Türkiye, bu arada Suriye’deki siyasetine ek olarak bir de memleketler arası kabul gören Sarrac hükümetine destek verip Libya’ya müdahale ederek yeni bir alan daha açtı. Türkiye’nin Libya’daki varlığı ona ek bir güç daha sağlıyor. Libya, Afrika’nın her bucağından AB memleketlerine gitmek isteyen göçmenlerin havuzu konumunda. Yeni Osmanlıcılık hayallerinin yanı sıra tıpkı Türkiye’deki 3,6 milyon Suriyeli mülteciyi Avrupa’ya karşı kullandığı üzere Lİbya’dan AB’ye gidecek göçün denetiminde de yan almaya çalışıyor. Üstelik Türkiye’nin Libya’ya silah göndermesini BM ambargosuna karşın AB ve Almanya izlemekle yetiniyor.
Türkiye Akdeniz’de bulunan ve Avrupa’ya aktarım edilecek gazdan hissesini almak için Yunanistan’a ve Fransa’ya karşı sertleşmeyi göze alıyor. Zira hala mülteciler büyük ve işgörür bir koz. Geçtiğimiz hafta Avrupa Parlamentosu Türkiye’deki sığınmacılar için 485 milyon Euro ek destek sağlamayı kabul etti.
Bu yazı yazıldığı sırada AB dışişleri bakanları, korona nedeniyle uzun bir mühletten sonra birinci defa Fransa’nın davetiyle Brüksel’de Türkiye’nin Şark Akdeniz’deki doğal gaz arama faaliyetlerini, Libya’daki rolünü ve mülteci buhranına karşı AB’nin alacağı tavrı kıymetlendirmek üzere toplantıdalardı. AB Devir Başkanlığı’nı yeni üstlenen Almanya Türkiye ile gerginlik istemiyor. Almanya’nın değer verdiği en öncelikli husus koronanın yarattığı ekonomik buhranla savaş. Bu içtimadan Türkiye’ye karşı bir yaptırım çıkma ihtimali yok. Lakin uzun bir aradan sonra birinci sefer Almanya Birleşik Hükümetinden Türkiye’ye karşı bir tenkit geldi. Sol Parti’nin bir soru önergesine verilen cevapta Birleşik Kalkınma Bakanlığı Müsteşarı Maria Flachsbarth, Türkiye’nin Suriye’de Kürtlerin yaşadığı yerdeki varlığının milletlerarası hukuka nazaran illegal olduğunu belirtti. Maria Flachsbarth “Barış Pınarı Harekatı gerçekleştiğinde de hükümetimiz, bu operasyonun milletlerarası hukuka elverişliliğini kanıtlayacak nedenlerin olmadığını tabir etti” diye konuştu. Açıklamasındaki bir farklı detay da Covid-19 tedbirleri nedeniyle Rojava yerine Almanya’nın 1 milyon euro yardımda bulunacağını söylemesi oldu.

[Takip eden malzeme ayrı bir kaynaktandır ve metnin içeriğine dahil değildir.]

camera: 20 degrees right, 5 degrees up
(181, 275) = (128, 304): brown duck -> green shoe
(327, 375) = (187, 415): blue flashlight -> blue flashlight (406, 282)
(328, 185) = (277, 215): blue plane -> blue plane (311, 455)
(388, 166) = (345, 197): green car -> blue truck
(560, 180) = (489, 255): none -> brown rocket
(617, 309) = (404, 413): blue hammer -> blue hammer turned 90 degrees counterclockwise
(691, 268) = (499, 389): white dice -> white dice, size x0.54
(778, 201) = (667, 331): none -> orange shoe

Türkiye-AB münasebetleri Almanya sayesinde beklenenden daha az gergin ilerleyecek o kadar. Ne Türkiye müzakerelerde yeni fasılların açılması, gümrük birliğinin modernizasyonu, vizesiz seyahat üzere sahalarda beklediğini alacak ne de AB’den üyelik müzakerelerinin durdurulmasını bekleyenlerin beklentisi gerçekleşecek. Almanya, Türkiye ve AB alakalarını yalnızca Erdoğan’ın başkanlık devrine ve AKP iktidarına endeksleyerek hareket etmedi ve etmeyecek. Şimdilik göç ve turizm konusuna odaklanacak. Suriye, Libya ve Akdeniz konusunda ise kışkırtıcı olabilecek her politik adımı engellemeye çalışacak.